Few MPs will feel the cost to their communities of the chaos and choices made by the Conservative and Liberal Democrat coalition as keenly as I do in Barrow and Furness. The Opposition Benches are filled with those who were responsible for wreaking carnage on the communities I grew up in. The price of the coalition was to delay the nuclear deterrent; the cost to my community was economic devastation, with 10,000 families where the main breadwinner was out of work, 10,000 skilled workers losing their livelihood, and an industry that is struggling to recover to this day.
It takes nuclear welders 15 years to train and achieve the level of experience that we need to build those boats, but the coalition Government threw that away like a spoiled child with a toy, who expects it to be there when they want to come back to it. Critics at the time said that delaying the replacement for Trident would cost the taxpayer more in the long run as it risked losing skills, and increase the costs of repairing existing Vanguard submarines, which would have to last for longer. MPs at the time said that they did not think the delay would happen, because that would be the “maddest” decision to take—and yet they did it. Those critics forgot to mention the impact on our incredible submariners, who are spending over 200 days at sea on Vanguard, as we stretch that capability beyond its limit. Had it not been for the recklessness of the coalition Government, Dreadnought would be in service now.
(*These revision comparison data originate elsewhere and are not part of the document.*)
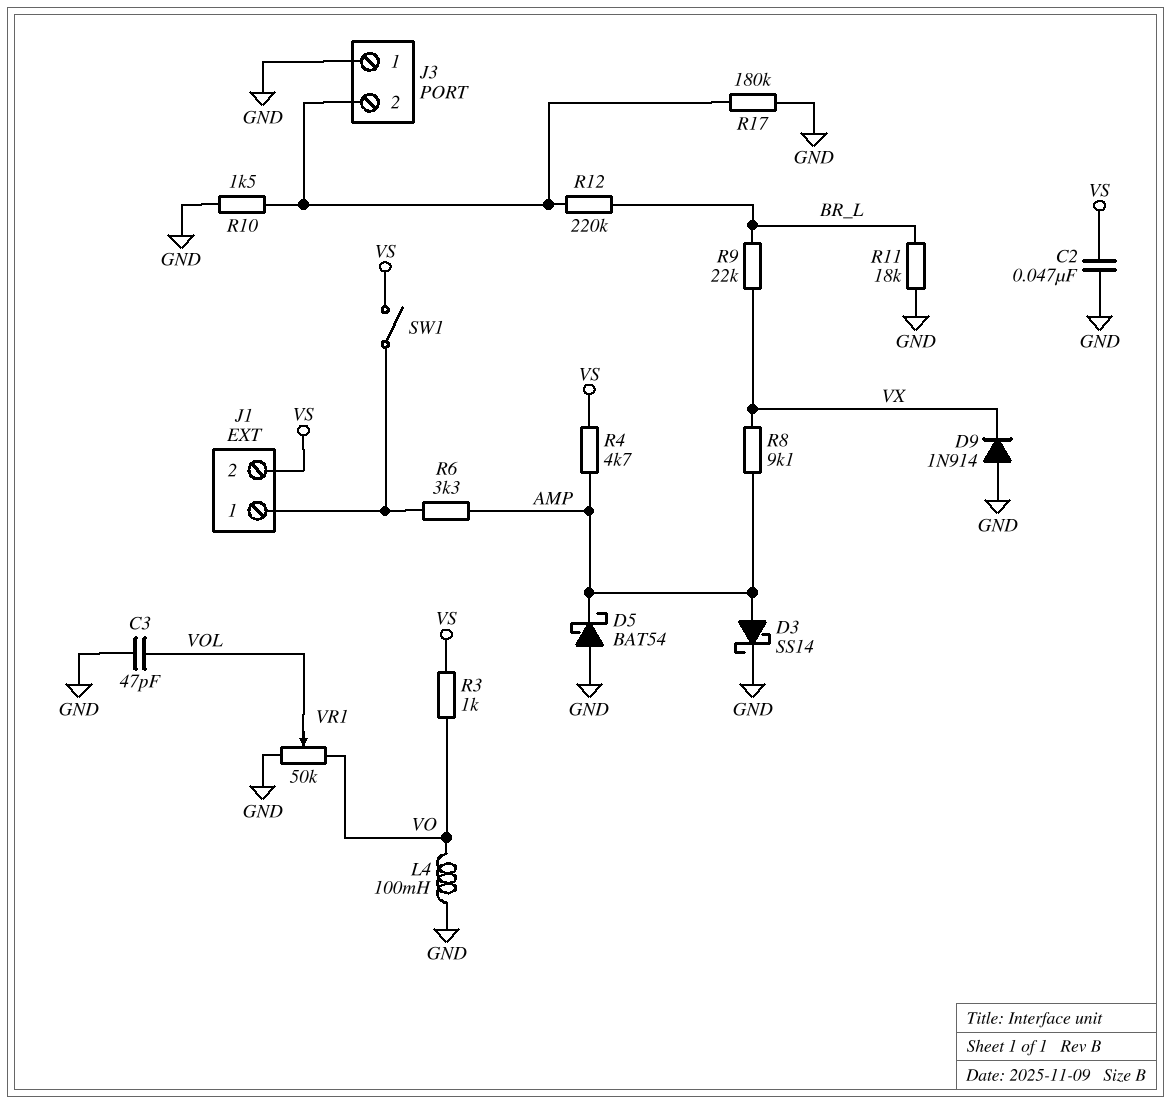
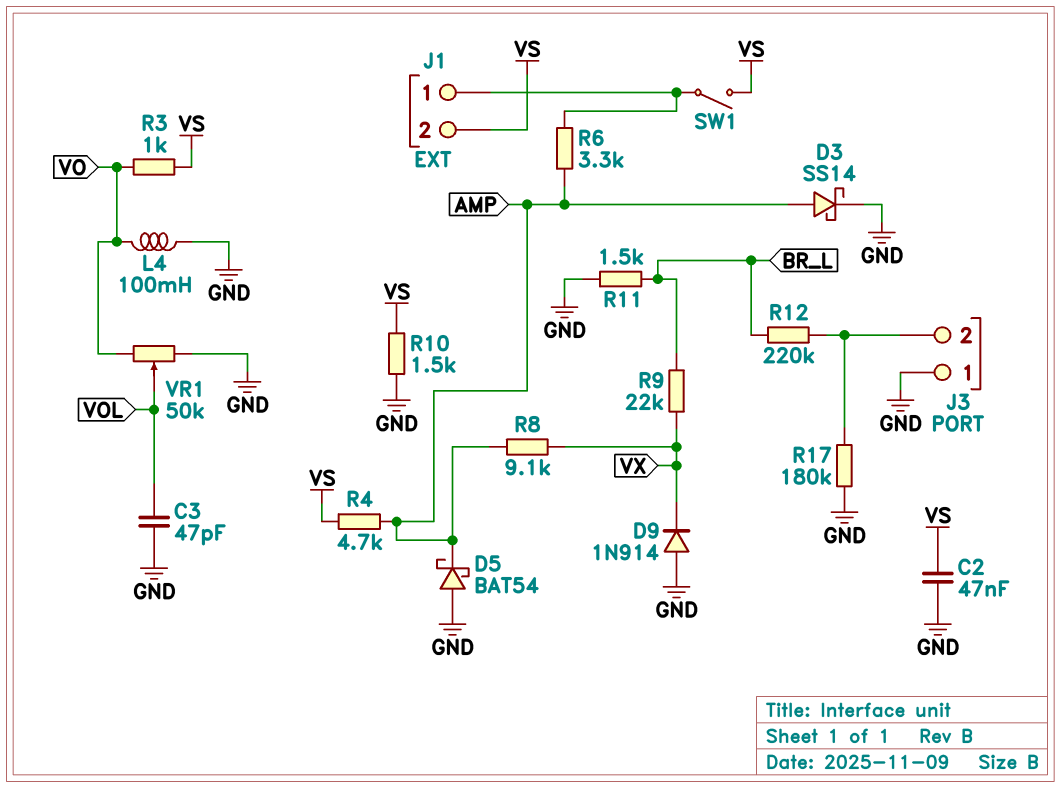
R10: 1.5k (GND, J3/2) -> 1.5k (GND, VS)
R11: 18k (BR_L, GND) -> 1.5k (BR_L, GND)

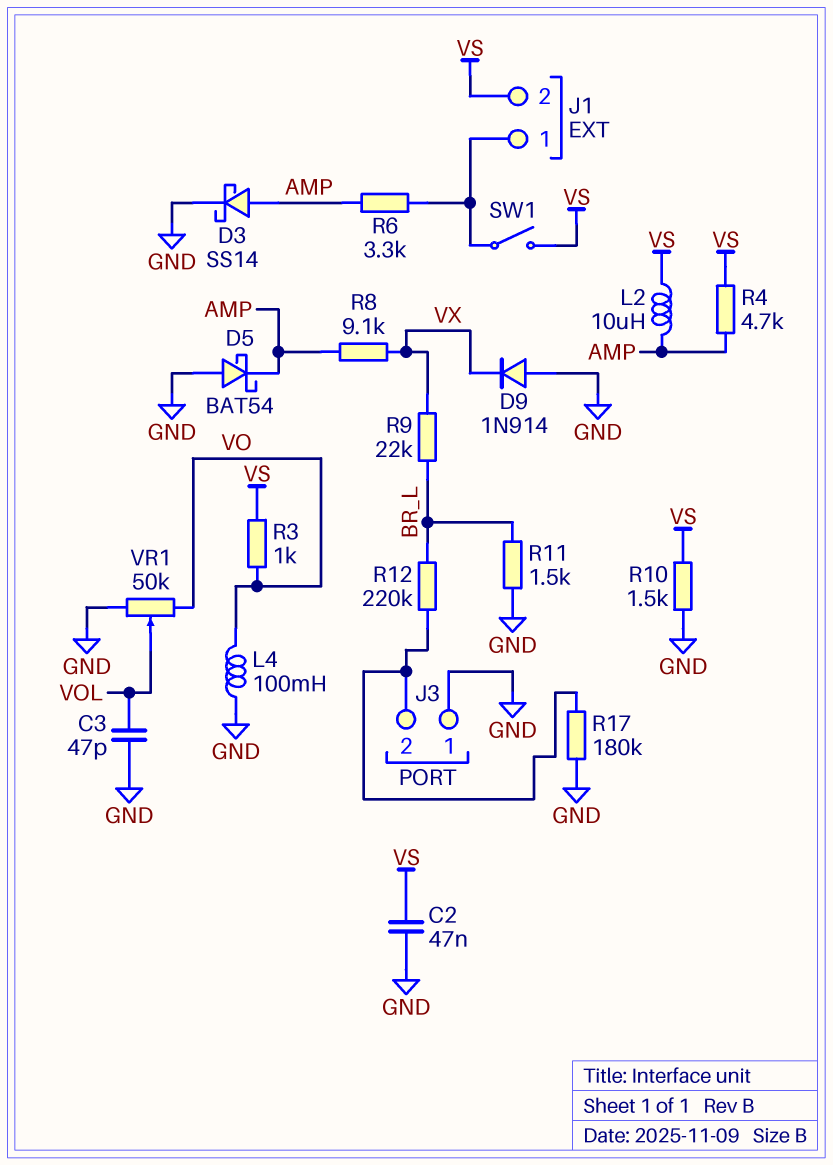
L2: none -> 10uH (AMP, VS)

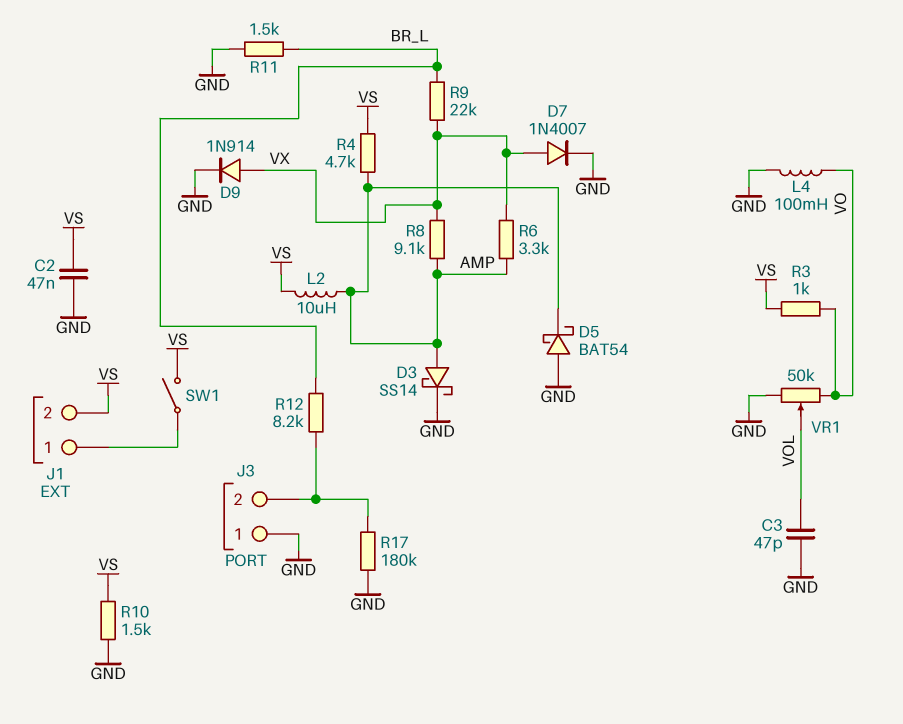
D7: none -> diode 1N4007 (A VX, K GND)
D9: diode 1N914 (A GND, K VX) -> diode 1N914 (A VX, K GND)
R6: 3.3k (AMP, J1/1) -> 3.3k (AMP, VX)
R12: 220k (BR_L, J3/2) -> 8.2k (BR_L, J3/2)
After 14 years of hollowing out our defence capabilities, Conservative Members have the nerve to come here today and attempt to blame this Government—a Government who have increased defence spending to its highest sustainable level since the cold war, and who are investing in our armed forces to give them the largest pay rise in two decades and the homes they deserve in order to turn around the recruitment crisis that we inherited from the Tories. This Labour Government are once again cleaning up the mess left behind by those on the Opposition Benches. We do not get to decide when other countries attack, and we can never predict instability around the world. We can, however, predict that history always repeats itself. We can never take peace for granted, but this Labour Government are delivering on defence where the Conservatives failed.
Sam Carling (North West Cambridgeshire) (Lab)
I, too, will start by agreeing with a member of the Opposition, specifically the former Defence Secretary Ben Wallace. He was quoted as saying that under his own party, our armed forces had been “hollowed out”.
Sam Carling
The shadow Secretary of State says, “Under successive Governments”—that includes his own, for 14 years. It is not often that I agree with Ministers from the last Government, but the former Defence Secretary was absolutely right. The smallest Army since the Napoleonic era, a record 13,000 complaints about defence housing in a single year, and investment grievously cut under austerity—that is the legacy we are looking at, no matter how much the Opposition want us to forget it.
As was recognised by my hon. Friend the Member for Barrow and Furness (Michelle Scrogham), the shadow Defence Secretary is criticising delays, but he was the Procurement Minister when 47 out of 49 major programmes were not on time or on budget, so we need to take what he says with a little bit of salt.